Некоторые высказывания Иисуса, не облеченные в форму притч, казались настолько не соответствующими общепринятым земным стандартам, что реакцией на них было недоумение и негодование даже ближайших к Нему людей. Услышав Его слова о том, что легче верблюду пройти сквозь игольное ухо, чем богатому войти в Царство Небесное, ученики весьма изумились и сказали: так кто же может спастись? (Мф. 19:25). Реакцией на Его слова о разводе стало недоумение: Если такова обязанность человека к жене, то лучше не жениться (Мф. 19:10). Нагорная проповедь с ее прямыми призывами к духовному совершенству и по сей день кажется многим заведомо недостижимым идеалом, не соотносящимся с земной реальностью. Что же касается реакции книжников и фарисеев на поучения Иисуса, то она была резко негативной с самого начала Его служения до самого конца, причем их внутренняя агрессия по отношению к Нему и их раздражение Его деятельностью только возрастали.

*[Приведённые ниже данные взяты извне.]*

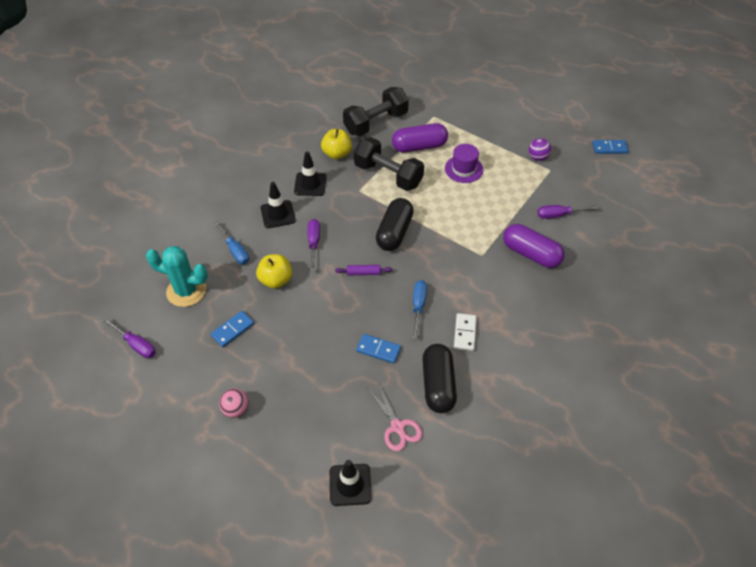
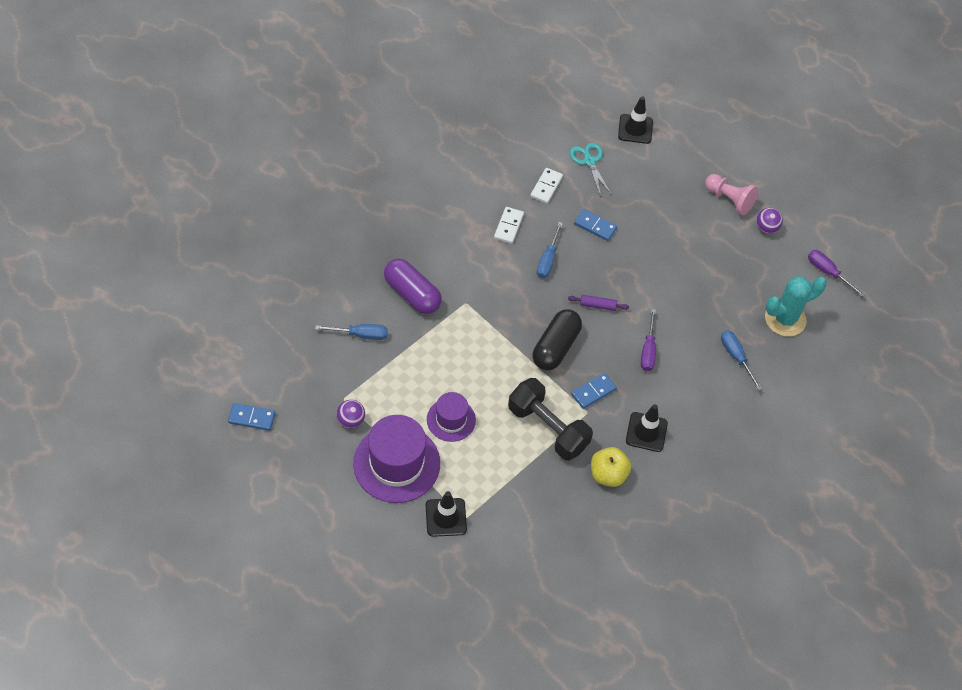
camera: 175 degrees left, 5 degrees up
(186, 291) = (785, 319): turquoise cactus -> turquoise cactus turned 45 degrees counterclockwise
(196, 382) = (766, 228): none -> purple ball
(232, 330) = (735, 270): blue domino -> blue domino (593, 392)
(236, 409) = (729, 199): pink ball -> pink pawn
(276, 280) = (691, 314): yellow apple -> none
(278, 214) = (687, 396): black traffic cone -> black traffic cone (446, 517)
(376, 123) = (548, 520): black dumbbell -> none
(397, 427) = (589, 161): pink scissors -> turquoise scissors
(419, 146) = (498, 466): purple capsule -> none
(438, 385) = (546, 187): black capsule -> white domino
(493, 138) = (396, 463): none -> purple hat
(559, 215) = (360, 335): purple screwdriver -> blue screwdriver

Притчи не давали поводов для столь резкой реакции, оставляли больше пространства в душе и уме слушателей (даже из числа книжников и фарисеев) для размышления и самоанализа. Для тех же, кто был изначально открыт к проповеди Иисуса, чье сердце было подобно плодородной почве (Мф. 13:8), каждая притча становилась указательным знаком на пути в Царство Небесное, даже если это Царство скрывалось за земными образами и подобиями.
Не последнюю роль в притчах Иисуса играют юмор и ирония[54]. Тонким юмором пронизана притча о детях, играющих на улице (Мф. 11:16–17). Героем притчи о неправедном управителе становится гротескный персонаж, мошенник, чьи действия описываются не без доли иронии (Лк. 16:1–8). Юмор присутствует в описании таких персонажей, как судья из притчи о докучливой вдове (Лк. 18:2–5). Поведение человека, не хотевшего подняться с постели среди ночи, чтобы открыть своему другу (Лк. 11:7), «вызывало сдержанную улыбку у всех, кто слушал историю, потому что это было так похоже на то, что происходит в жизни»[55].
Аналогичную улыбку мог вызывать богач, рассуждавший сам с собой: Что мне делать? некуда мне собрать плодов моих?.. Вот что сделаю: сломаю житницы мои и построю большие, и соберу туда весь хлеб мой и всё добро мое, и скажу душе моей: душа! много добра лежит у тебя на многие годы: покойся, ешь, пей, веселись (Лк. 12:17–19). Однако улыбка должна была исчезнуть с лиц слушателей, когда они узнавали продолжение: обращенные к богачу слова Бога, неожиданно появляющегося в истории и полностью меняющего ее тональность.
5. Притчи Иисуса: способы интерпретации
Слушателями Иисуса были люди, жившие в одной с Ним стране, говорившие на одном с Ним языке, окруженные теми же предметами, что и Он, знакомые с теми же священными книгами, к которым Он постоянно обращался. По крайней мере, внешняя образная канва притч должна была быть им понятна; что же касается внутреннего содержания, то каждый понимал его по-своему или не понимал вовсе. Судя по приведенным выше словам Иисуса, Он и не ставил перед Собой цель преподать в притчах наставления, которые будут понятны всем сразу и всем одинаково.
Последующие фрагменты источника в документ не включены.